Dire que le document était attendu est un euphémisme. Dire qu'il répond à ces attentes serait faux. Rendu public mercredi par le Département de la formation et de la jeunesse (DFJ), le «bilan intermédiaire de la mise en œuvre d'EVM» paraît curieusement déconnecté des plus brûlants débats sur l'école vaudoise. Si l'analyse de la réforme en cours est à bien des égards sans complaisance, en particulier sur les difficultés de son démarrage en 1997, elle esquive notamment l'attaque frontale que représente l'initiative libérale sur la réintroduction des notes. Pour une décision sur une éventuelle grille d'«évaluation chiffrée» proche de la solution des radicaux, voire une ouverture sur l'usage de notes en 7e année, il faudra encore attendre le retour de quelque 10 000 questionnaires qui seront incessamment adressés aux maîtres, aux commissions scolaires et aux associations de parents. Ce n'est qu'en mai que le Département prendra position. Malgré la reconnaissance du «désarroi» des citoyens, le souci de faire largement accepter EVM se révèle par ailleurs très secondaire par rapport à la vision pédagogique. Enfin, la récurrente réclamation de moyens accrus (lire ci-dessous) s'avère aujourd'hui en complet porte-à-faux avec les comptes désastreux de l'Etat de Vaud (Le Temps du 14 mars).

Décalages

L'origine de ces décalages peut être cernée. D'une part, ce bilan repose très largement sur les opinions des plus solides soutiens d'EVM, que sont les maîtres et les directeurs des établissements explorateurs. Il ne s'agit pas d'un regard extérieur sur la mutation. D'autre part, la cheffe du DFJ, Francine Jeanprêtre, est pour beaucoup dans le caractère désincarné du document: «J'ai voulu un arrêt sur image qui soit un instrument de gestion, et non la réponse à des interventions politiques déstabilisantes.»

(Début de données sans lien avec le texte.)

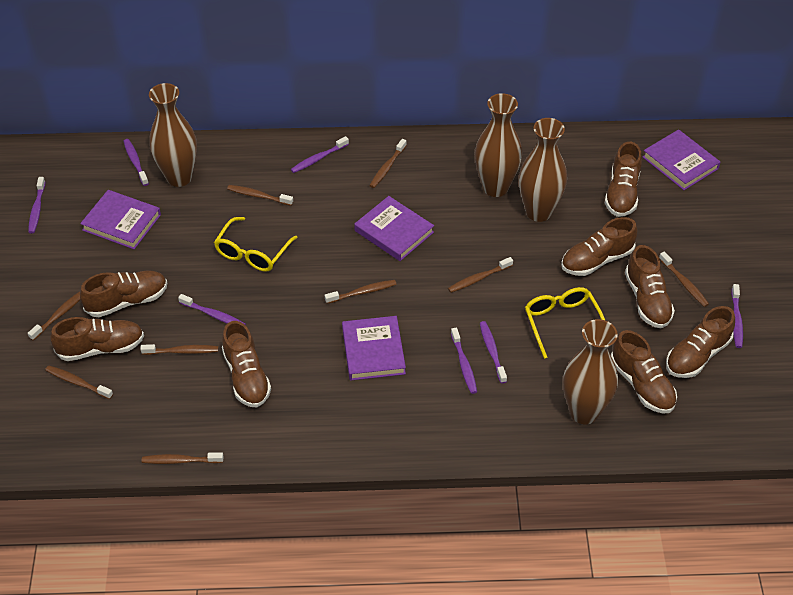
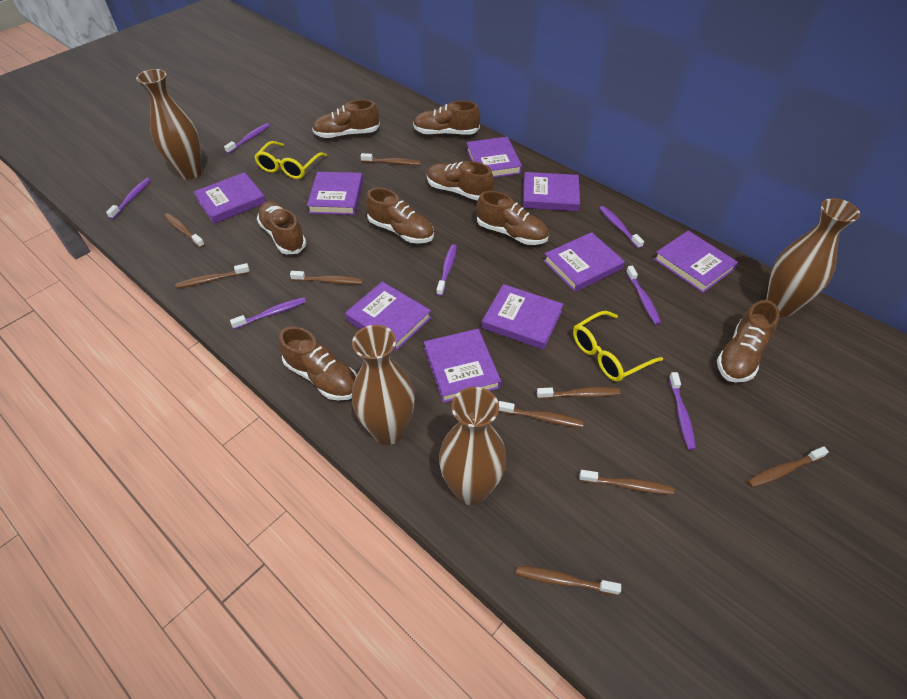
purple book: 4 -> 9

Sur le fond, EVM n'a pas fini de souffrir de son introduction précipitée. Dans un ensemble d'environ 80 000 élèves et 8000 maîtres, touchant à travers les familles pratiquement toute la société vaudoise, l'information n'a jamais bien circulé. Des problèmes qui auraient pu être anticipés – comme la fameuse évaluation –, et la nécessité de conserver une école compréhensible pour les familles, ont été sous-estimés. Le DFJ s'est avéré fidèle à l'image de lui-même qu'il déplore, celle d'une «institution déconnectée des réalités et peu soucieuse du terrain». Il lui faudra du temps pour s'en défaire. Pourtant préoccupé d'un partenariat actif avec les parents, Etienne Delessert, directeur de l'établissement explorateur de Prilly, n'a-t-il pas lâché mercredi aux médias que «l'enseignant doit en savoir beaucoup plus sur son élève que les parents»?

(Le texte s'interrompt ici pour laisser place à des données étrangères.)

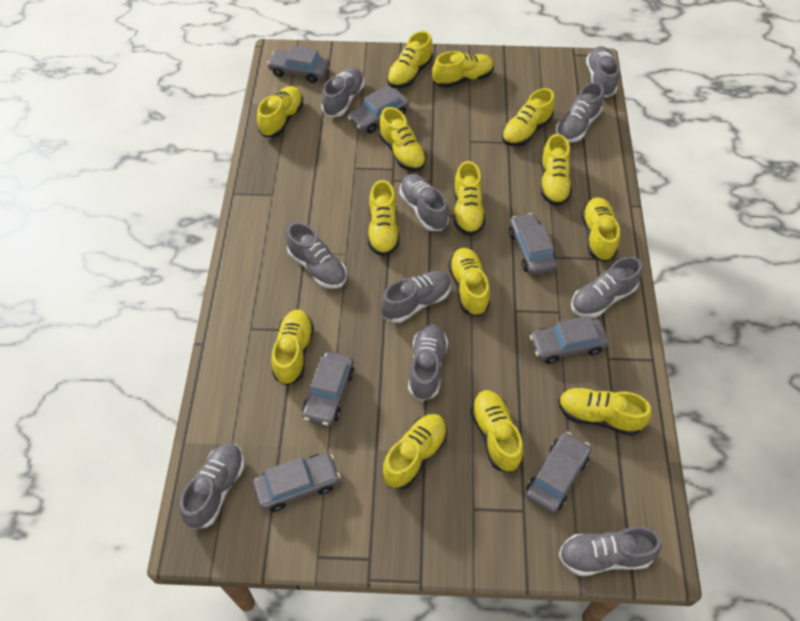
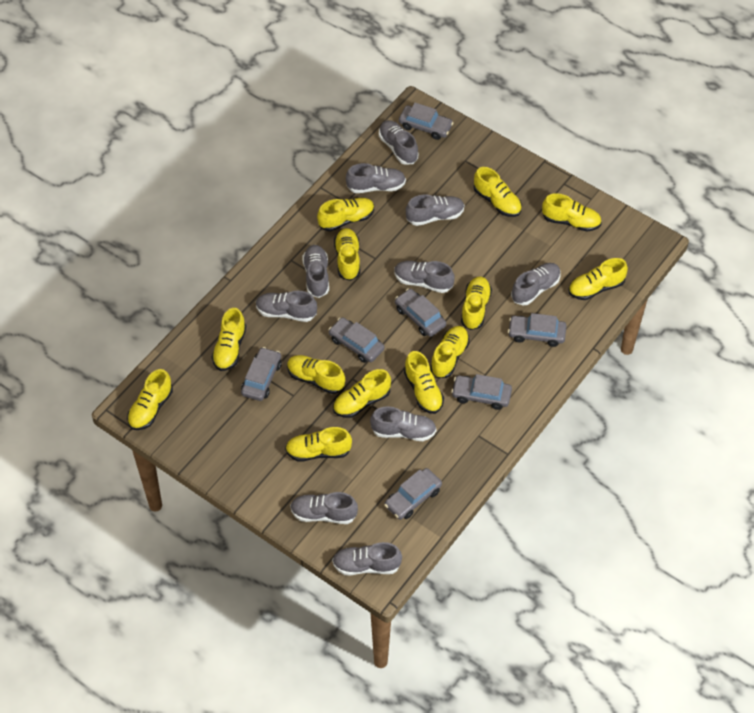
yellow shoe: 14 -> 13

Sous la houlette de Daniel Christen, la réorganisation du service de l'enseignement obligatoire devrait permettre d'avoir une structure de conduite cohérente. Au final, Philippe Martinet, coordinateur d'EVM, reconnaît à la réforme des «maladies de jeunesse» dans la mise en œuvre de la pédagogie compensatoire, dans l'absence d'épreuves de référence, dans l'écart entre ambitions des objectifs et moyens pédagogiques, et dans la participation active des parents. Il la juge au contraire réussie dans l'allongement de l'observation (cycle d'orientation), la diversification du travail pédagogique, le développement du travail en équipe des enseignants et leur formation continue. Clarification des attentes pédagogiques, adaptation des évaluations, approfondissement du partenariat avec les familles, et prise en compte plus large des conditions d'enseignement viennent en tête des efforts à faire.

Comment noter EVM? Pour Francine Jeanprêtre, «en voie d'acquisition» est l'appréciation qui convient. Autoévaluation qui semble plus généreuse qu'informative.